R.D.A.: So what does this mean for production?
Joss: We've pushed an extra few days so I can prep this bitch within an inch of its life, i.e., read it once more.
R.D.A.: And the first first episode?
Joss: I'll reshoot a few scenes, but it'll basically air as is. When I was given seven episodes, I referred to them as "the Seven Pilots", because you always have to lay out the premise one way or another in those early eps.
Posted by: Erik
, February 15, 2009 8:32 PM
According to Wikipedia, the first episode bagged around 4.7 million viewers. I’ll be honest and say that I’m not really up on what constitutes good ratings for that particular network and time slot, but I suspect it would be considered fairly unremarkable in this country for a heavily hyped show on a major channel - and we have a significantly smaller population than the US (albeit also with less choice in terms of viewing material). The first episode of JJ Abrams’ Fringe, in comparison (and Fox’s other Remote-Free TV guinea pig), got 9.2 million for its first episode. Then again, I’m guessing it, to some extent, rid on the coat-tails of the kudos of Lost (I’m guessing they marketed it heavily as being from the creator of that show).
Posted by: Michael Mackenzie
, February 16, 2009 12:29 AM
What's the point of even waiting for this to come on TV in the UK? No doubt we would get to see it crushed into compression blocks thanks to the utterly anorexic bit rates, and I'm sure we'd see a good few cuts and chops made for the hell of it as well. Downloading is the best way to watch this stuff.
Posted by: Anonymous Audiovisual Enthusiast, February 16, 2009 1:20 AM
Got to see the first two episodes of DOLLHOUSE. I completely agree with your assessment of this season opener in regards the incredulous pitch of Eliza Dushku as 'The Negotiator'. However, like you point out the series certainly has potential and a hugely promising central premise.
Hopefully, I get the opportunity to see episodes 3 and onwards at a later date.
It may be heresy to admit but I only watched three or four episodes of BUFFY (some excellent, others dross)and already feel DOLLHOUSE is more my cuppa tea.
Posted by: Count Fosco
, April 7, 2009 11:02 PM
Buffy was at its most rewarding if you started at the beginning and went through it in order. For all that it often followed a stand-alone “monster of the week” format, its greatest strength lay in the development of the regular characters and the ways in which they gradually changed over the years, in terms of their personalities and relationships with one another.
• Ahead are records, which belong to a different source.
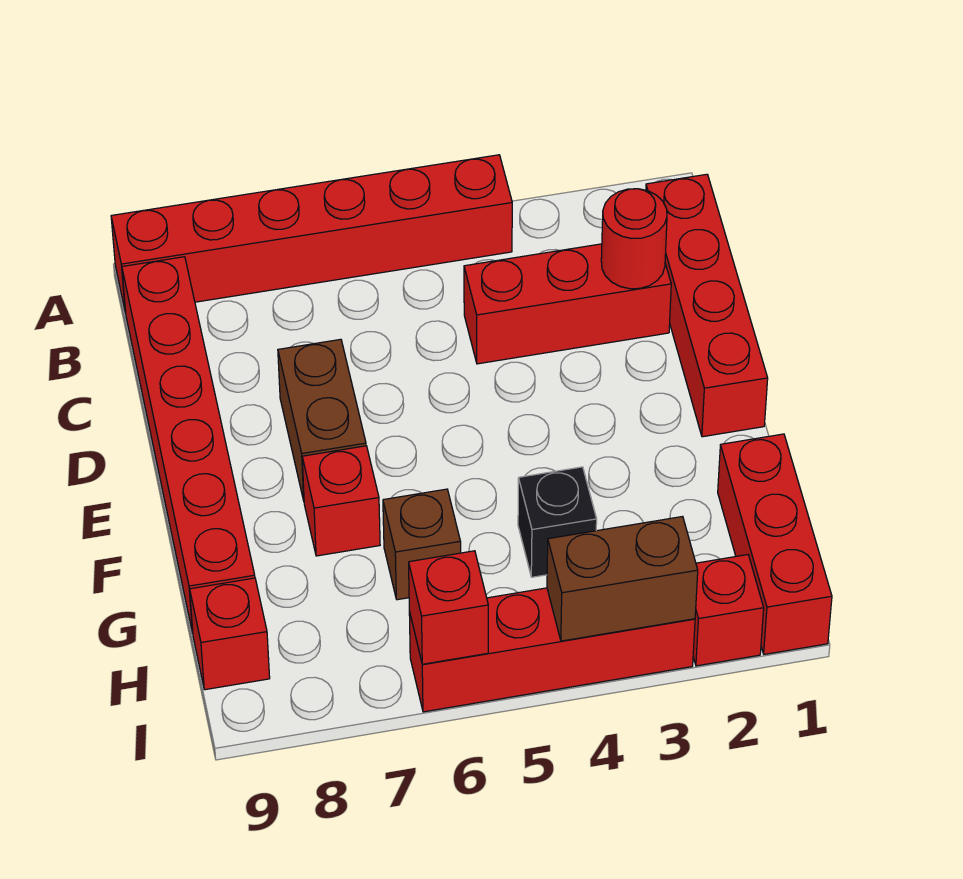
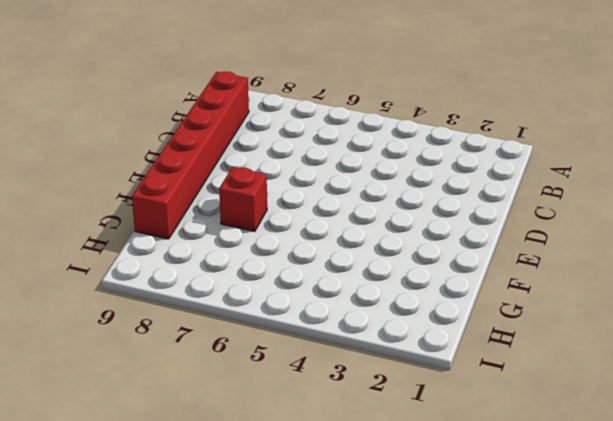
none -> red brick A4:A9 level 1
none -> red brick B1:E1 level 1
none -> red brick C2:C4 level 1

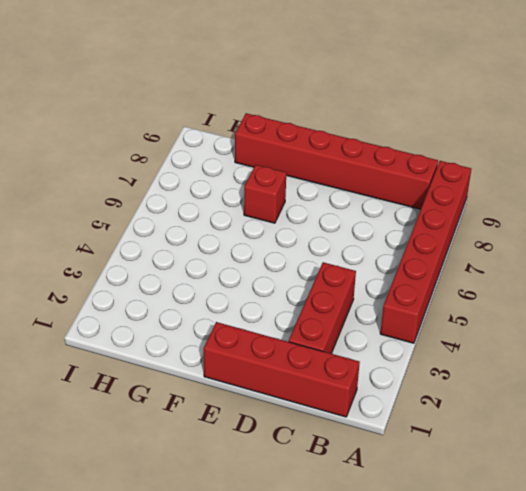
none -> brown brick D7:E7 level 1
none -> red brick G1:I1 level 1
none -> black brick G4 level 1

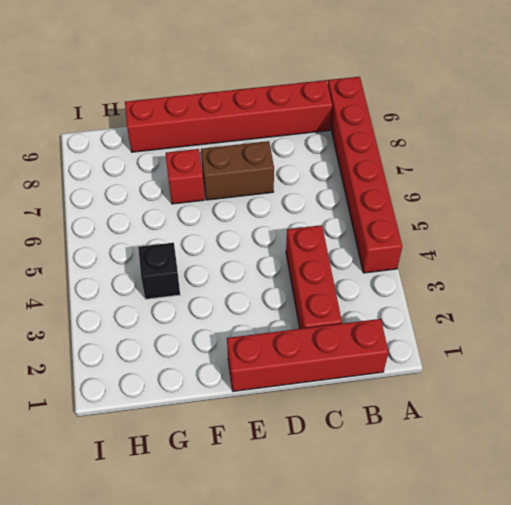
none -> red brick G1:I1 level 1
none -> brown brick G6 level 1
none -> red brick H9 level 1

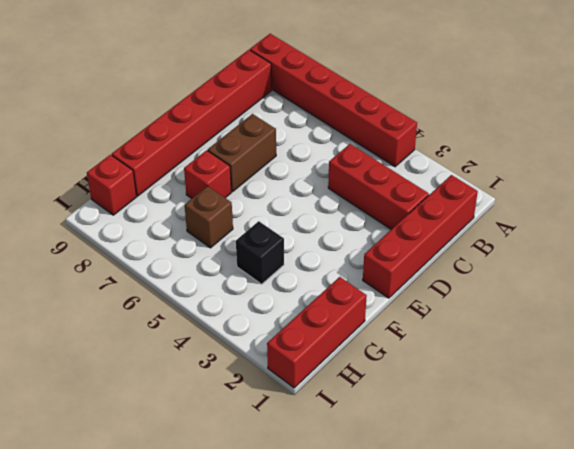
none -> red brick I2 level 1
none -> red brick I3:I6 level 1
none -> red round brick C2 level 2

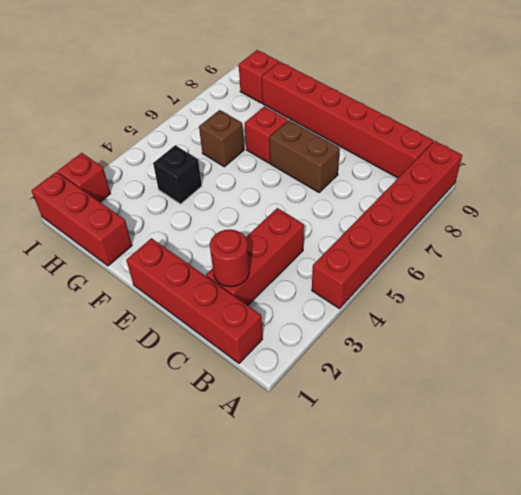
none -> red brick I3:I6 level 1
none -> brown brick I3:I4 level 2
none -> red brick I6 level 2

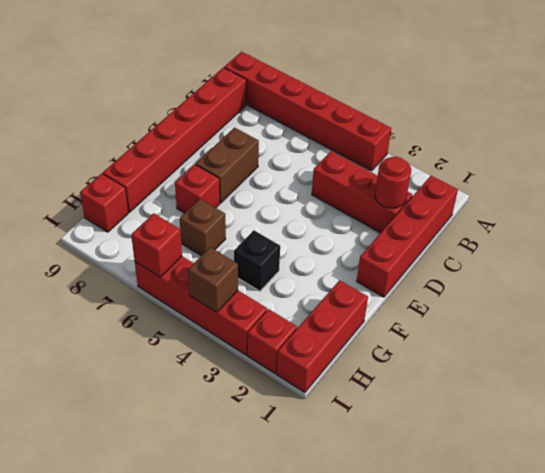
brown brick I4 level 2 -> brown brick I3:I4 level 2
As such, there was a definite cumulative effect, to the extent that I suspect simply dipping in and out of the odd episode here and there would tend to have an “Am I missing something?” effect. The downside is that it was a show that required a great deal of commitment - dipping in and out was never really an option. (The Season 4 episode Hush tends to be one of the ones that non-fans tend to respond most favourably too, since in addition to being a terrific Buffy episode it’s also a superb piece of standalone television, something that I can’t say for many of my other favourite episodes.)
There’s a lot about Buffy that I like, but there are also elements that infuriate me, and I hope to expand on that with my full review of the show, whenever I end up getting round to that.